On Thu, Jun 11, 2015 at 10:48 PM, Ted Yu <yuzhih...@gmail.com> wrote:

> Looking at the revision history for ClientSmallReversedScanner.java which
> appeared in the stack trace, there have been several bug fixes on top of
> the hbase release you're using.
>
> Can you try hbase 1.1.0 to see if the problem can be reproduced (in cluster
> deployment) ?
>
> Thanks
>
> On Tue, Jun 9, 2015 at 11:42 PM, mukund murrali <mukundmurra...@gmail.com>
> wrote:
>
> > Kindly look into this for full trace of RS.
> > http://pastebin.com/VS17vVd8
> >
> > Thanks
> >
> > On Wed, Jun 10, 2015 at 11:35 AM, Ted Yu <yuzhih...@gmail.com> wrote:
> >
> > > Can you pastebin the complete stack trace for the region server ?
> > >
> > > Thanks
> > >
> > >
> > >
> > > > On Jun 9, 2015, at 10:52 PM, mukund murrali <
> mukundmurra...@gmail.com>
> > > wrote:
> > > >
> > > > We are using HBase-1.0.0. Just before the client stalled, in RS there
> > > were
> > > > few handler threads that were blocked for  MVCC(thread stack below)
> > > check.
> > > > Not sure if it could cause a problem. I don't see anything unusual in
> > RS
> > > > threads. Also the same client can connect to regionserver after
> > restart.
> > > At
> > > > that instant what causing the problem is what we are confused.
> > > >
> > > >
> > > > java.lang.Thread.State: BLOCKED (on object monitor)

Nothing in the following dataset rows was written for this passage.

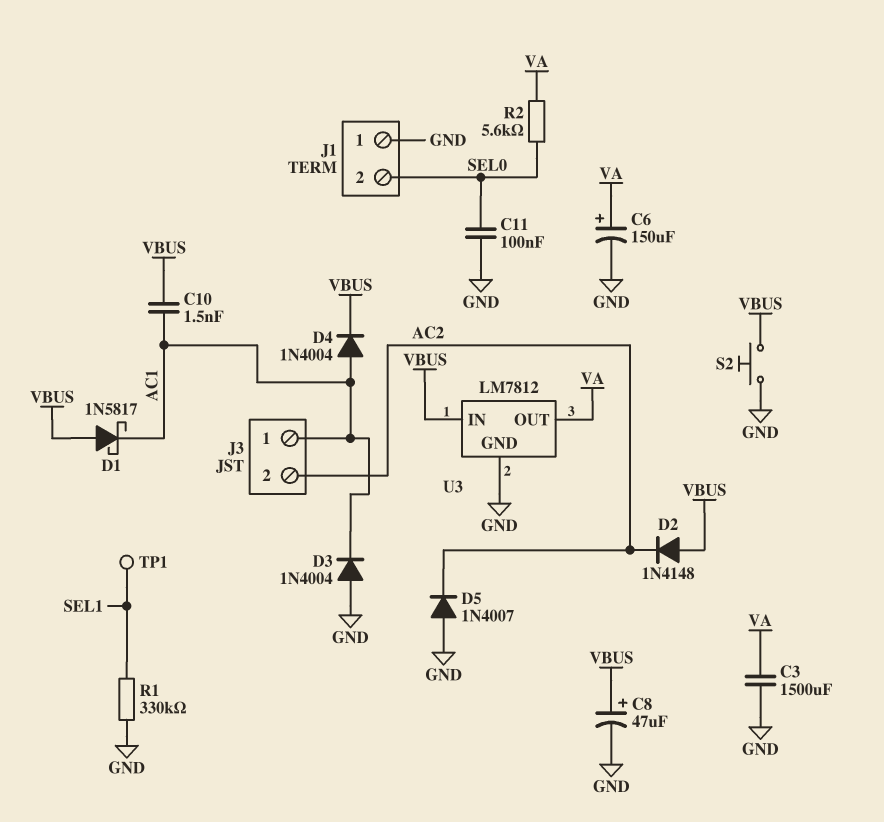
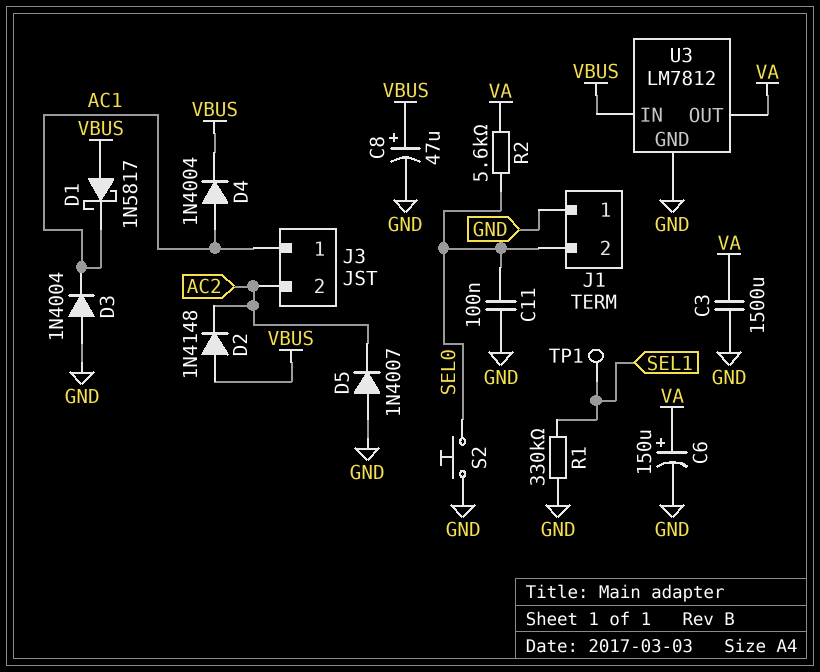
C10: 1.5nF (AC1, VBUS) -> none
S2: button (GND, VBUS) -> button (GND, SEL0)

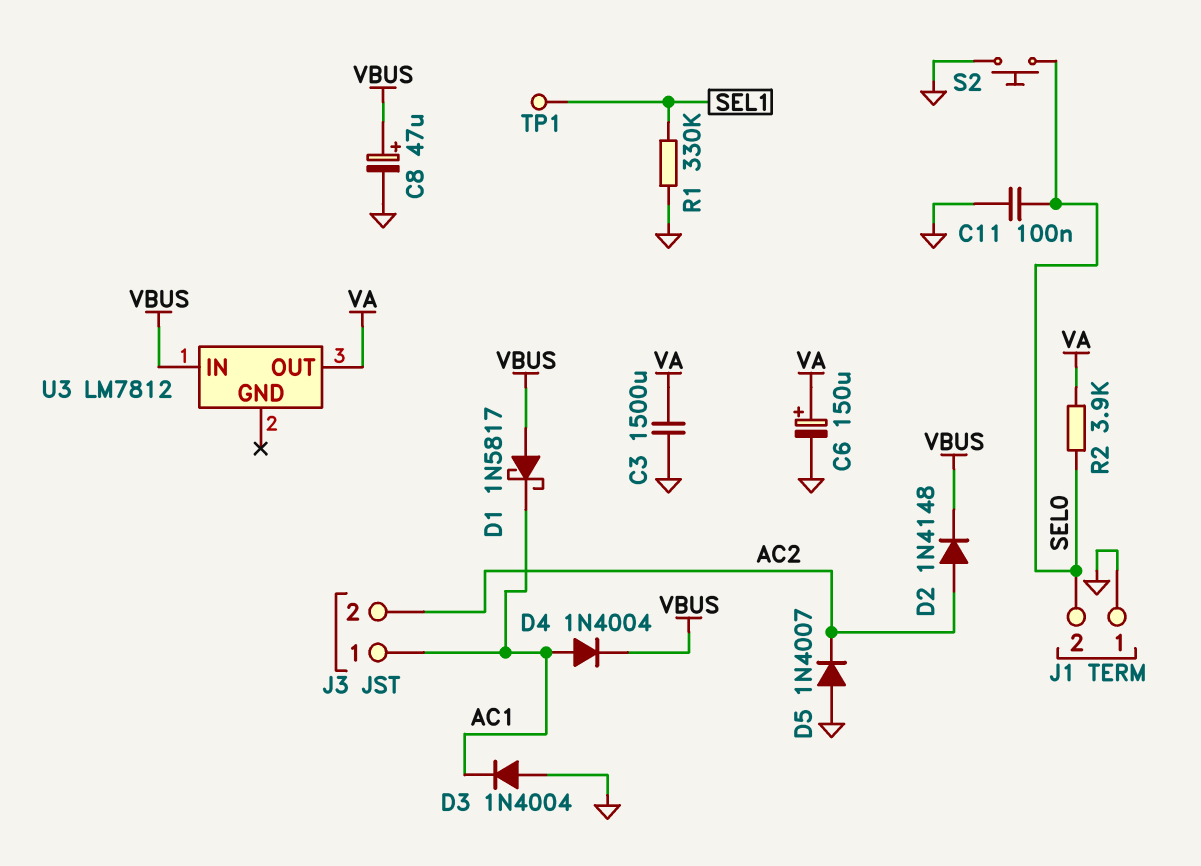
D2: diode 1N4148 (A VBUS, K AC2) -> diode 1N4148 (A AC2, K VBUS)
R2: 5.6k (SEL0, VA) -> 3.9k (SEL0, VA)
U3 pin GND: GND -> none

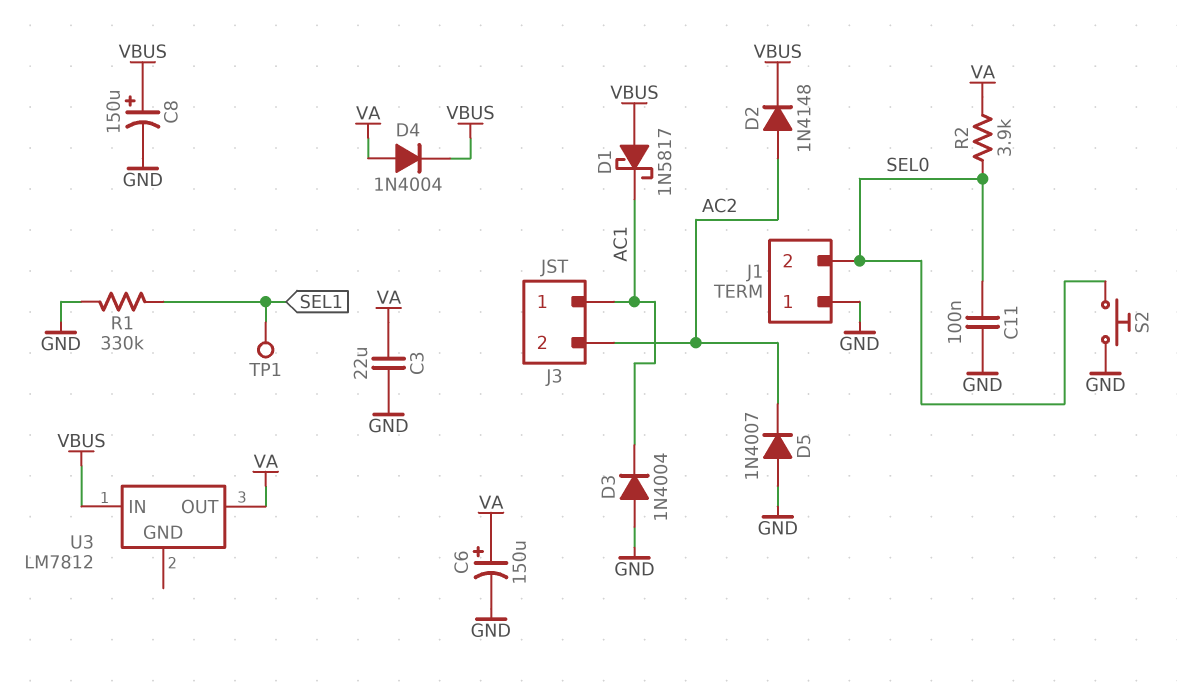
C3: 1500uF (GND, VA) -> 22uF (GND, VA)
C8: 47uF (plus VBUS, minus GND) -> 150uF (plus VBUS, minus GND)
D4: diode 1N4004 (A AC1, K VBUS) -> diode 1N4004 (A VA, K VBUS)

> > > >        at java.lang.Object.wait(Native Method)
> > > >        at
> > > >
> > >
> >
> org.apache.hadoop.hbase.regionserver.MultiVersionConsistencyControl.waitForPreviousTransactionsComplete(MultiVersionConsistencyControl.java:224)
> > > >        - locked <0x00000007ac0e0e88> (a java.util.LinkedList)
> > > >        at
> > > >
> > >
> >
> org.apache.hadoop.hbase.regionserver.MultiVersionConsistencyControl.completeMemstoreInsertWithSeqNum(MultiVersionConsistencyControl.java:127)
> > > >        at
> > > >
> > >
> >
> org.apache.hadoop.hbase.regionserver.HRegion.doMiniBatchMutation(HRegion.java:2822)
> > > >        at
> > > >
> > >
> >
> org.apache.hadoop.hbase.regionserver.HRegion.batchMutate(HRegion.java:2476)
> > > >        at
> > > >
> > >
> >
> org.apache.hadoop.hbase.regionserver.HRegion.batchMutate(HRegion.java:2430)
> > > >        at
> > > >
> > >
> >
> org.apache.hadoop.hbase.regionserver.HRegion.batchMutate(HRegion.java:2434)
> > > >        at
> > > >
> > >
> >
> org.apache.hadoop.hbase.regionserver.RSRpcServices.doBatchOp(RSRpcServices.java:640)
> > > >        at
> > > >
> > >
> >
> org.apache.hadoop.hbase.regionserver.RSRpcServices.doNonAtomicRegionMutation(RSRpcServices.java:604)
> > > >        at
> > > >
> > >
> >
> org.apache.hadoop.hbase.regionserver.RSRpcServices.multi(RSRpcServices.java:1832)
> > > >        at
> > > >
> > >
> >
> org.apache.hadoop.hbase.protobuf.generated.ClientProtos$ClientService$2.callBlockingMethod(ClientProtos.java:31313)
> > > >        at
> > org.apache.hadoop.hbase.ipc.RpcServer.call(RpcServer.java:2031)
> > > >        at
> > org.apache.hadoop.hbase.ipc.CallRunner.run(CallRunner.java:107)
> > > >        at
> > > >
> > >
> >
> org.apache.hadoop.hbase.ipc.RpcExecutor.consumerLoop(RpcExecutor.java:130)
> > > >        at
> > > > org.apache.hadoop.hbase.ipc.RpcExecutor$1.run(RpcExecutor.java:107)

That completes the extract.